Why We Do Not Tell Skinny Women To Eat Cheeseburgers

phiasinclair
phiasinclair

Skinny shaming is real.

Whether some want to admit it or not. People tend to think that women who are skinny are privileged, therefore, they should be content because society praises it. However, that is not the case. As someone who weighs 105 pounds at 21, is 5-foot-4 and a size 0, I know the struggle.

As I write this I am recalling the many times I have been told to go eat something. As long as I can remember, I have always been harassed for being skinny, so far as to being told that, “No one would ever be intimate with you because you would break.”

That was in middle school.

That gave way to my many insecurities and self-loathing, which I’m still recovering from. So let me tell you why skinny shaming is not only wrong but insensitive and flawed.

One of the many misconceptions is that skinny women choose to be skinny and/or that they deliberately starve themselves to conform to societal standards.

Some are even accused of having eating disorders, myself included, (because there are no other logical explanations, say perhaps heretics, right?).

This is not often the case.

Aside from real health issues, being skinny results often times from well, simply being skinny.

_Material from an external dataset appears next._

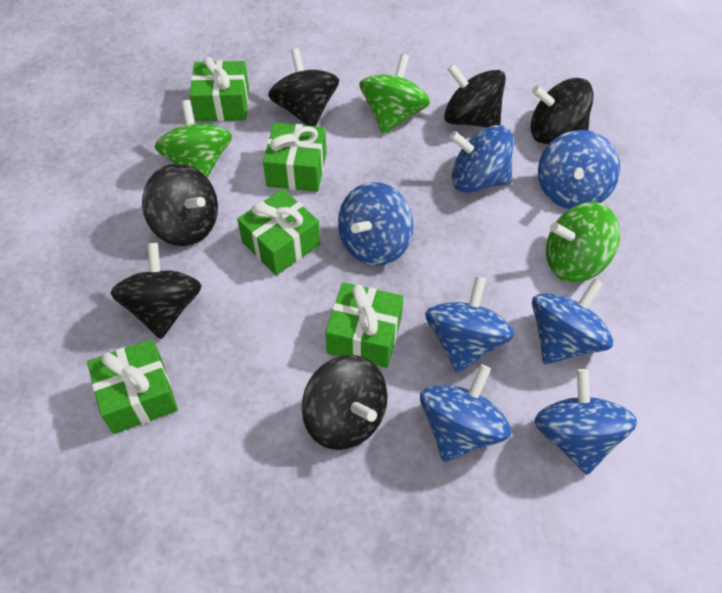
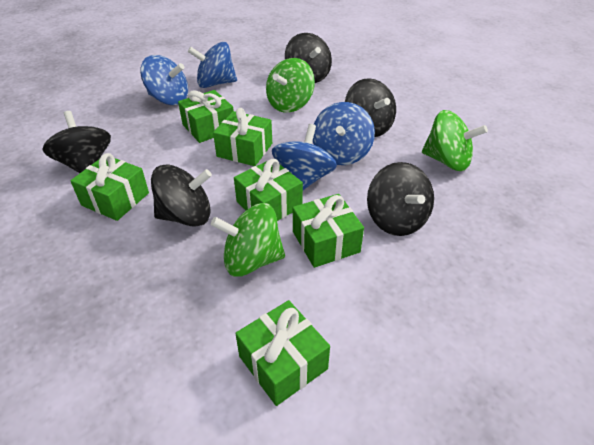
black spinning top: 6 -> 5
blue spinning top: 7 -> 4
green gift: 5 -> 6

Skinniness does not automatically equate to poor health.

What does this mean then? That skinny women do eat. That skinny women are not skinny because they decide to conform. That skinny women are skinny but healthy.

That the only thing skinny women are sick of, is being told to eat a damn cheeseburger.

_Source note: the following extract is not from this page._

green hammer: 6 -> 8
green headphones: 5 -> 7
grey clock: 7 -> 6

In fact, skinny women love to eat. A lot. Also, it means that skinny women are also sick and tired of merchandise that reads ridiculous lines such as, “thick women do it better,” because why on earth are we still exclusive? Nothing bothers me more than counterproductive efforts of putting one group of women down, to raise another. You are not helping anyone. It is 2016, we need to leave women shaming in the past.

Can you imagine what the world would look like if we stopped paying so much attention to the media, and the marketing of products promising fantastical end results? To women shaming other women, stop. Society already targets us all enough on its own, so why contribute to it?

We are all in this together, not against each other.

The only thing we should resent or shun is those telling you that you are not enough, that you need a brighter smile, that you need the extra pounds, that you need softer hair or a bigger chest, or to lose weight, or to be anything other than yourself.

To the men shaming women, just remember, next time that you are compelled to shame a woman for being “too skinny,” or lacking curves, or a physical appearance portrayed on television, you are only further perpetuating an endless cycle of structural violence against women, and further enabling a system that dictates what a woman should be, even if that standard is unrealistic. In wanting what you see in magazines, and television, and other social media outlets, you are only lying to yourself.

Newsflash: those women do not exist.

In a world where the value of a woman is determined in circumferences and measurements of her body parts, it is already tough enough to simply exist outside those realms, so be kind, be gentle, be understanding, and overall, be accepting.

Realize that there are all kinds of body types, and that is all right. There is nothing wrong with diversity, in fact, applaud it. Empower those around you, tell them that is it perfectly okay to be themselves, and praise those who do so boldly.

Remind them that whether they are a size 0 or a size 16, they are real women.